The advantage of this account is that it allows us to believe in the existence of covalent, ionic and other types of bonds. To the extent that these are simplified descriptions of subatomic interactions, they qualify as depictions of patterns and are therefore real.

One can be a realist or an antirealist in vastly different ways

There are other advantages to understanding bonds as patterns, which in my view make this account even more appealing. First, it takes into account a crucial feature of bonds, namely that they are dynamic and diachronic entities. Despite their static representation as rods connecting atoms, they are formed by interactions of electrons and nuclei that move around in time.

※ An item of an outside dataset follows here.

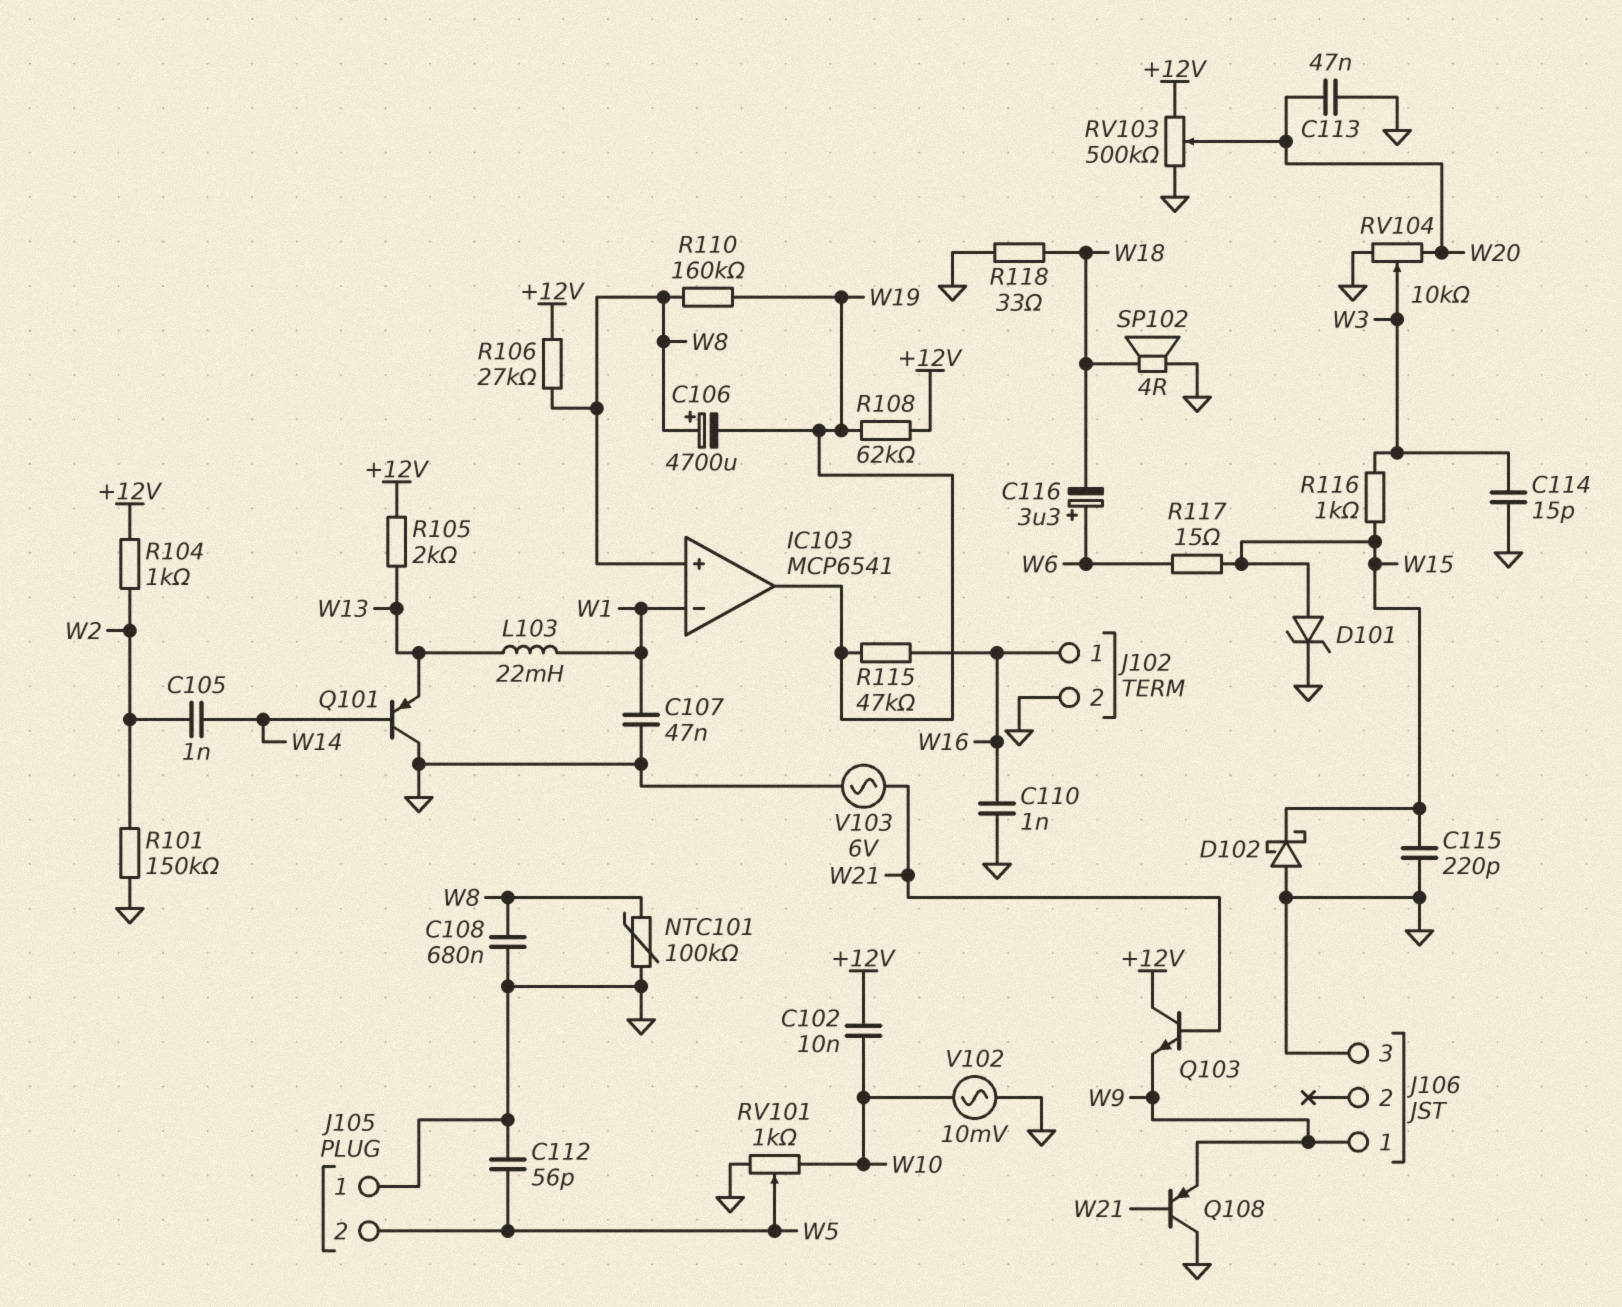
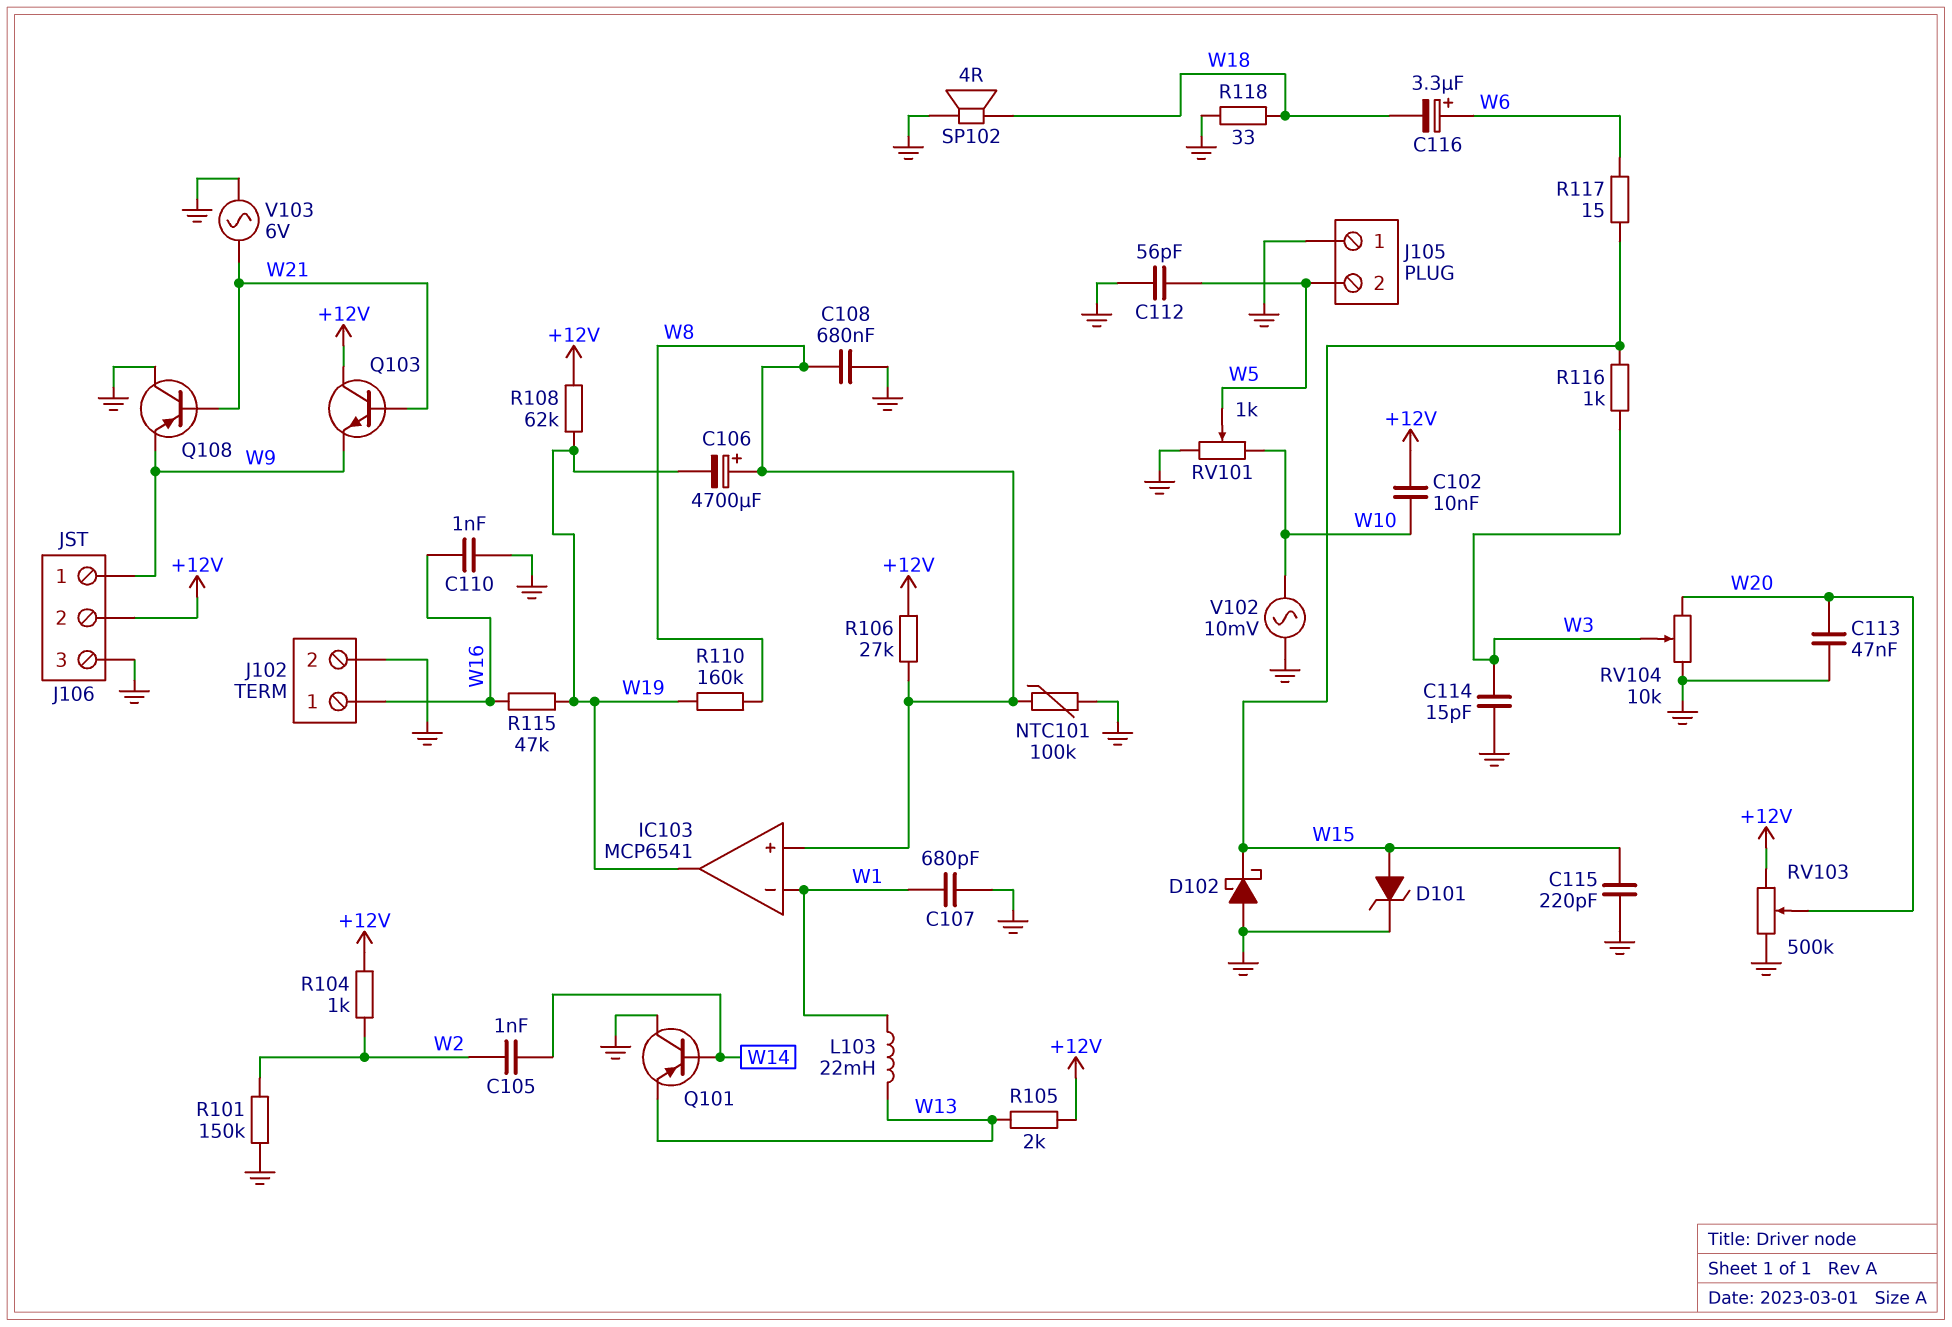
C107: 47nF (GND, W1) -> 680pF (GND, W1)
J106 pin 2: none -> +12V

Secondly, it offers a more precise understanding of how bonds relate to their constituents. In philosophy of science, how entities relate to their physical parts has been a persistent question with some philosophers claiming that entities entirely reduce to those parts (as opposed to having features that none of the parts have individually). This view is sometimes (falsely) taken to imply that nothing exists apart from the entities that are posited by physics. However, Ladyman and Ross propose composition to be understood in terms of patterns.6 This is a better way to construe composition because it allows us to be realists without having to deny that bonds are anything more than the result of their physical constituents and their interactions. In fact, it has an advantage over classic reductionism as the latter usually dismisses the reality of chemical stuff. It is also a better option over certain antireductionist views such as emergence or pluralism, as the latter would require chemical stuff to be in some way substantially different from their constituents.

All in all, there are many ways to construe bonds in a philosophically informed manner. One can be a realist or an antirealist in vastly different ways. Given that we will never agree on this, perhaps it is best to follow quantum chemist Roald Hoffmann who, in his 2009 keynote address to the International Society for Philosophy of Chemistry, said: ‘A bond will be a bond by some criteria and not by others … have fun with the concept and spare us the hype’.